Die Klägerin setzte in die beiden Wechsel Beträge von S 310.342,76 und S 502.232,53 je s.A. ein und beantragte die Erlassung von Wechselzahlungsaufträgen.

Die Beklagten wendeten - soweit dies im Revisionsverfahren noch von Bedeutung ist - ein, bei Unterfertigung der Blankowechsel sei mündlich vereinbart worden, daß diese erst dann vollständig ausgefüllt werden könnten, wenn nach (bisher nicht erfolgter) endgültiger Abwicklung der Projekte ein offener Saldo auf dem Konto verblieben sei; die Salden seien auch unrichtig ermittelt worden. Das Erstgericht hielt die Wechselzahlungsaufträge aufrecht. Es stellte fest, daß auf den beiden Konten Salden in der Höhe der in die Blankowechsel eingesetzten Beträge bestünden. Für die Behauptung, erst nach endgültiger Abwicklung des Projektes sollte ein offener Saldo mit den Wechseln abgedeckt werden, sei den Beklagten jeglicher Beweis mißlungen.

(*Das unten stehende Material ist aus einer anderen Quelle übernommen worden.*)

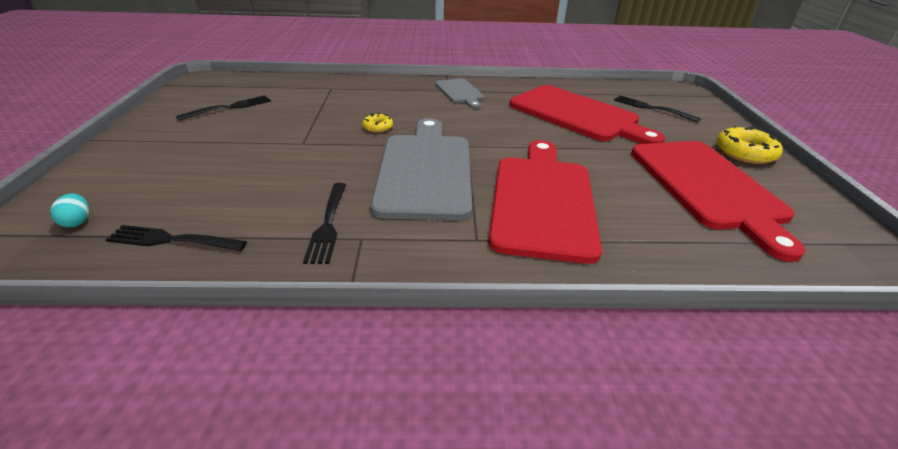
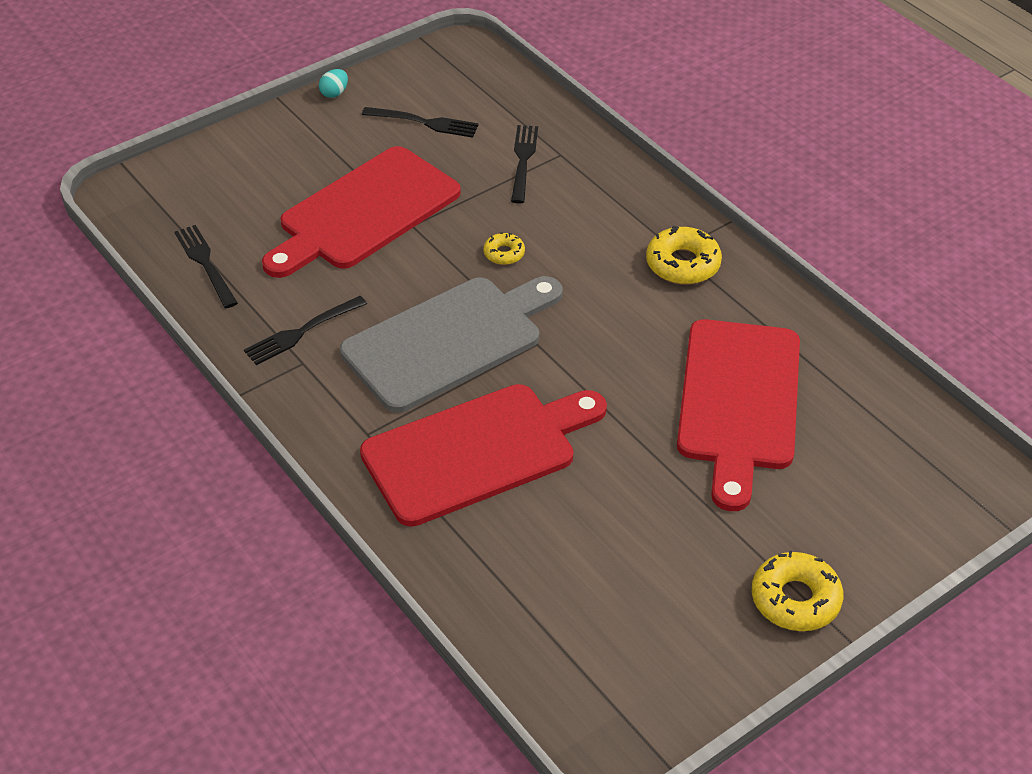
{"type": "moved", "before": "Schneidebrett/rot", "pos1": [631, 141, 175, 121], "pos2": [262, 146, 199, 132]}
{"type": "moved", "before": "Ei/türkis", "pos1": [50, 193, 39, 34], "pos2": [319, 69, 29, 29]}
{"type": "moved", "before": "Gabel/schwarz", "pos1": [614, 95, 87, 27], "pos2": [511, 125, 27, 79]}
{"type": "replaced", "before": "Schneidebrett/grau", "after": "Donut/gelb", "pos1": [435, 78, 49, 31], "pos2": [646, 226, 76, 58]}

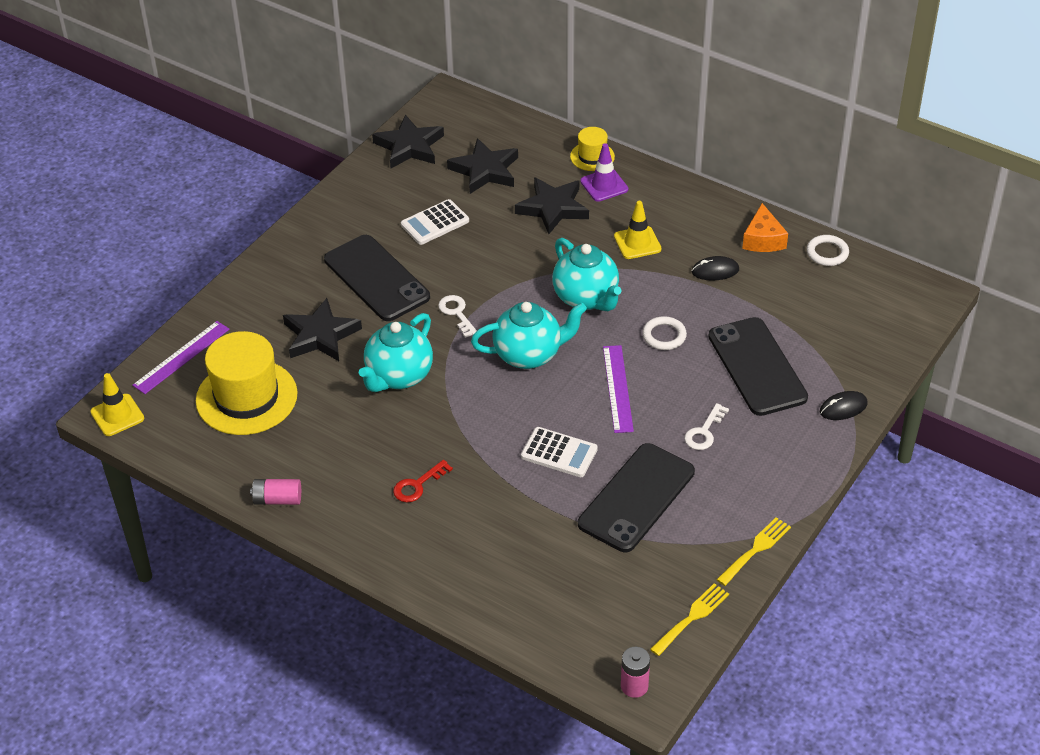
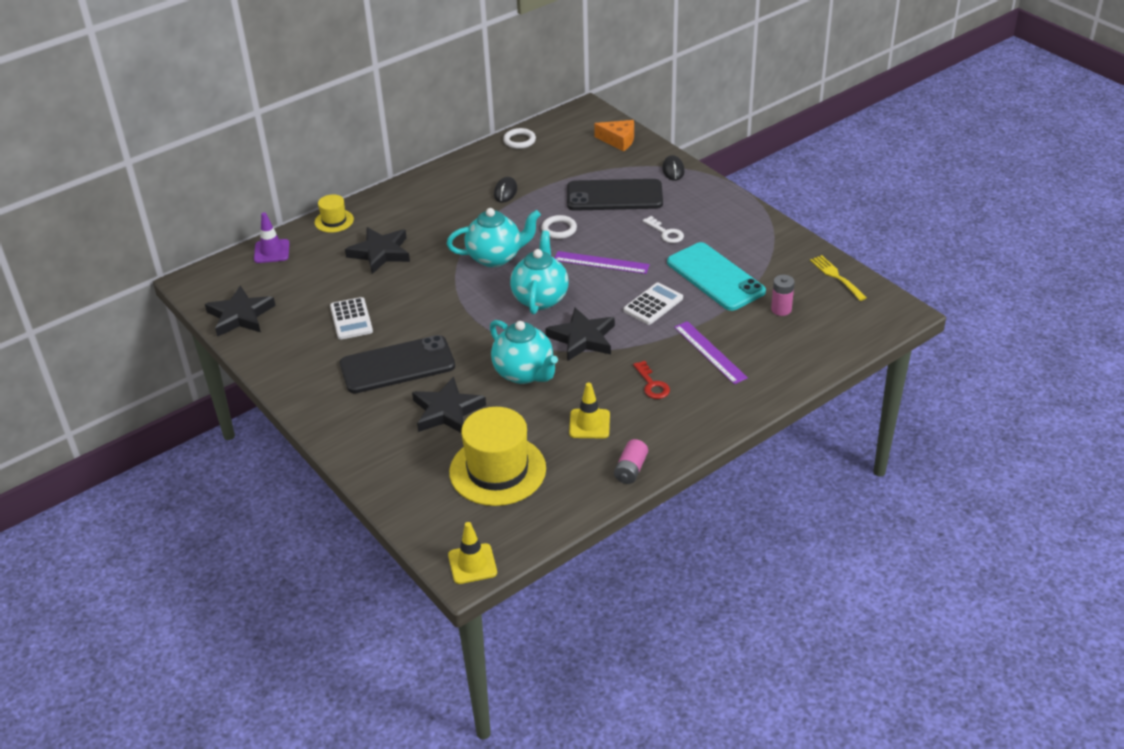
{"type": "moved", "before": "Leitkegel/lila", "pos1": [580, 143, 48, 59], "pos2": [254, 212, 36, 51]}
{"type": "moved", "before": "Stern/schwarz", "pos1": [447, 138, 71, 56], "pos2": [545, 307, 70, 54]}
{"type": "moved", "before": "Leitkegel/gelb", "pos1": [614, 201, 48, 58], "pos2": [569, 383, 41, 55]}
{"type": "moved", "before": "Käse/orange", "pos1": [742, 203, 46, 49], "pos2": [594, 120, 40, 31]}
{"type": "recoloured", "before": "Handy/schwarz", "after": "Handy/türkis", "pos1": [578, 443, 117, 109], "pos2": [667, 242, 99, 69]}
{"type": "moved", "before": "Lineal/lila", "pos1": [132, 321, 98, 73], "pos2": [674, 321, 74, 63]}
{"type": "moved", "before": "Batterie/rosa", "pos1": [621, 647, 29, 51], "pos2": [771, 275, 24, 41]}
{"type": "removed", "before": "Schlüssel/weiß", "pos1": [438, 295, 39, 43]}
{"type": "removed", "before": "Gabel/gelb", "pos1": [716, 517, 75, 69]}

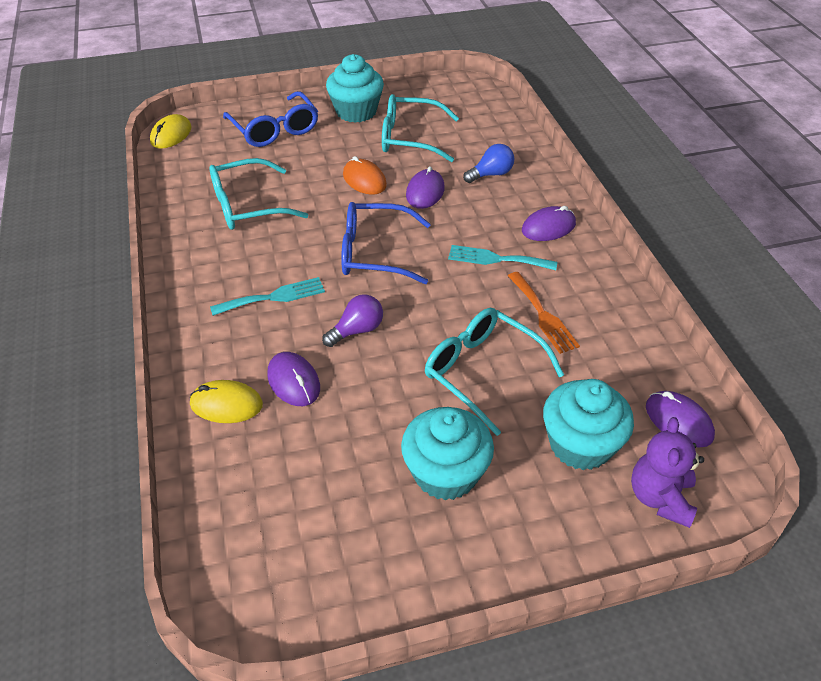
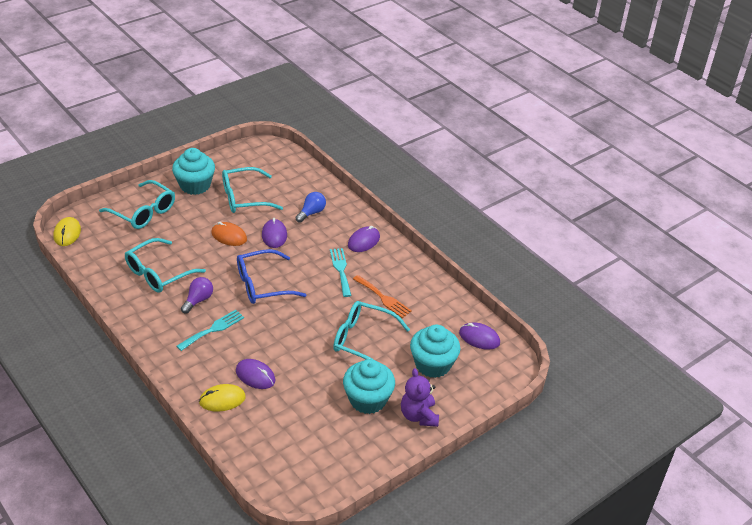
{"type": "recoloured", "before": "Brille/blau", "after": "Brille/türkis", "pos1": [223, 91, 95, 56], "pos2": [99, 180, 76, 49]}
{"type": "moved", "before": "Glühbirne/lila", "pos1": [322, 294, 61, 53], "pos2": [181, 277, 32, 37]}
{"type": "turned", "before": "Gabel/türkis", "pos1": [448, 245, 109, 25], "pos2": [330, 248, 21, 49], "turn": 90}
{"type": "moved", "before": "Teddybär/lila", "pos1": [631, 417, 73, 111], "pos2": [401, 368, 38, 59]}

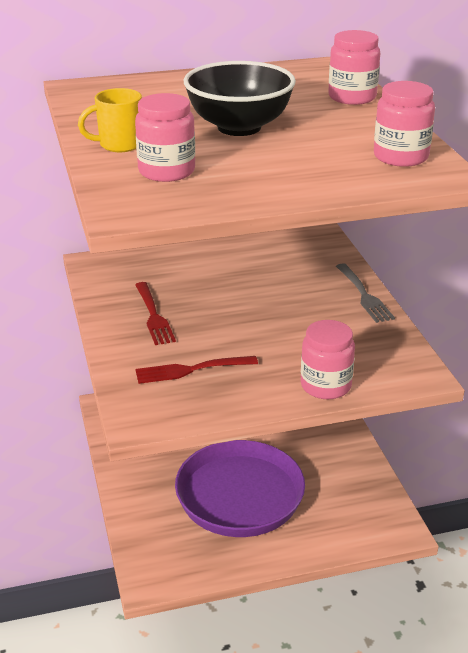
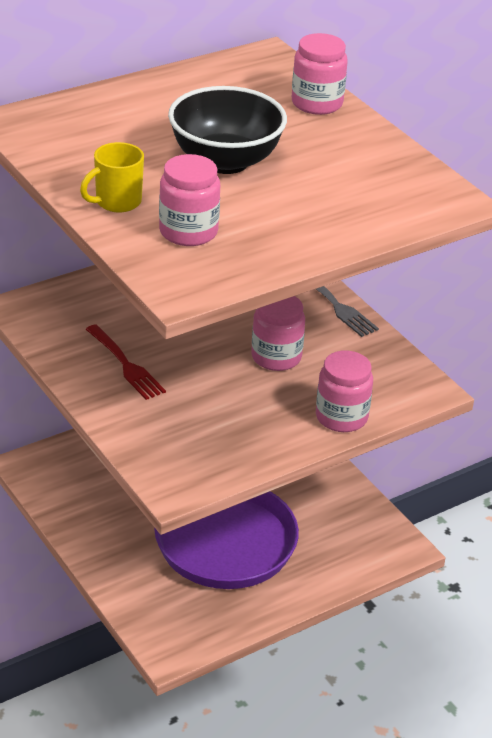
{"type": "moved", "before": "Einmachglas/rosa", "pos1": [374, 81, 61, 86], "pos2": [251, 296, 54, 75]}
{"type": "removed", "before": "Gabel/rot", "pos1": [135, 356, 123, 28]}

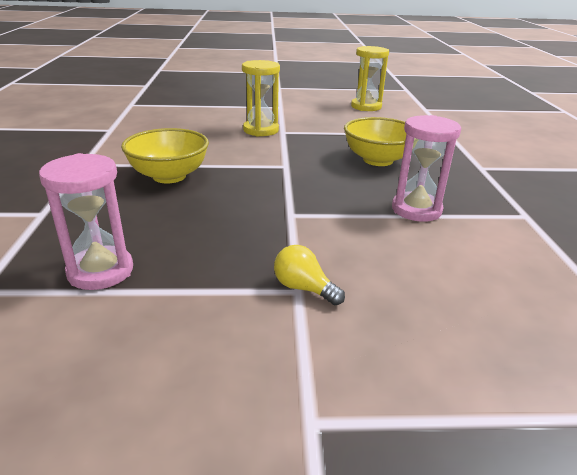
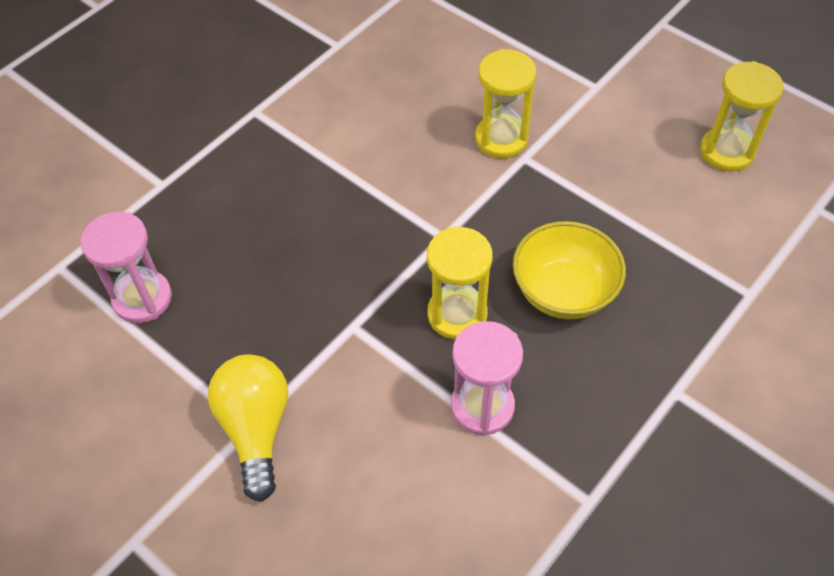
{"type": "resized", "before": "Glühbirne/gelb", "pos1": [274, 245, 71, 60], "pos2": [208, 354, 80, 148], "scale": 1.79}
{"type": "added", "after": "Sanduhr/gelb", "pos2": [427, 226, 66, 113]}
{"type": "removed", "before": "Schüssel/gelb", "pos1": [121, 128, 88, 56]}

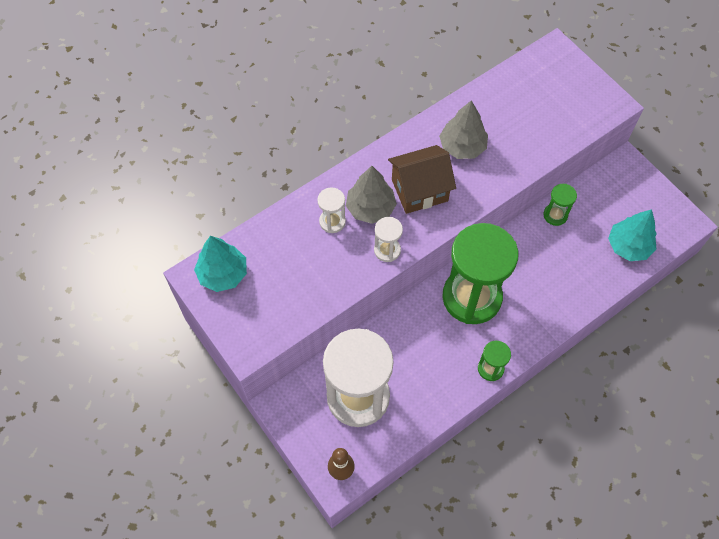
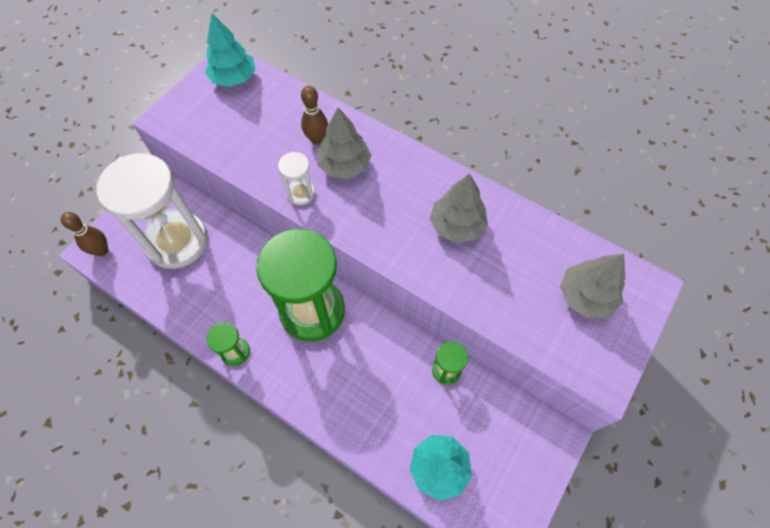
{"type": "replaced", "before": "Sanduhr/weiß", "after": "Bowlingkegel/braun", "pos1": [317, 187, 29, 46], "pos2": [301, 86, 27, 59]}
{"type": "added", "after": "Baum/grau", "pos2": [560, 254, 65, 64]}
{"type": "removed", "before": "Haus/braun", "pos1": [388, 145, 68, 69]}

Das Berufungsgericht gab der Berufung der Beklagten nicht Folge. Zur Rüge der Beklagten, der Zweitbeklagte sei zur Behauptung einer mündlichen Vereinbarung, daß die Blankowechesl erst dann vervollständigt werden dürfen, wenn nach endgültiger Abrechnung des Projektes ein offener Saldo auf dem Konto verblieben sei, nicht vernommen worden, führte es aus, abgesehen davon, daß eine derartige mündliche Vereinbarung sehr zweifelhaft erscheine, weil in den entsprechenden Verträgen ausdrücklich Schriftlichkeit nach § 884 ABGB vereinbart worden sei und bezweifelt werden müßte, ob eine derartige Zusage bindend wäre, wäre durch die behauptete Vereinbarung für die Beklagten nichts gewonnen. Den Darlehensverträgen lägen nämlich die Allgemeinen Geschäftsbedingungen der Österreichischen Kreditunternehmungen als vereinbart zugrunde, nach welchen die Klägerin die Darlehen unabhängig von allfälligen früheren Vereinbarungen aus wichtigen Gründen jederzeit fällig stellen könne. Dasselbe ergebe sich auch aus Punkt 8 der Darlehensverträge. Über das Vermögen der P*** B*** GesmbH sei der Konkurs eröffnet worden und schon aus diesem Grund sei die Fälligstellung möglich gewesen. Gegen das Urteil des Berufungsgerichtes richtet sich die Revision der Beklagten aus den Gründen der Mangelhaftigkeit des Verfahrens und der unrichtigen rechtlichen Beurteilung mit dem Antrag auf Abweisung des Klagebegehrens, hilfsweise Zurückverweisung der Sache an die erste oder zweite Instanz.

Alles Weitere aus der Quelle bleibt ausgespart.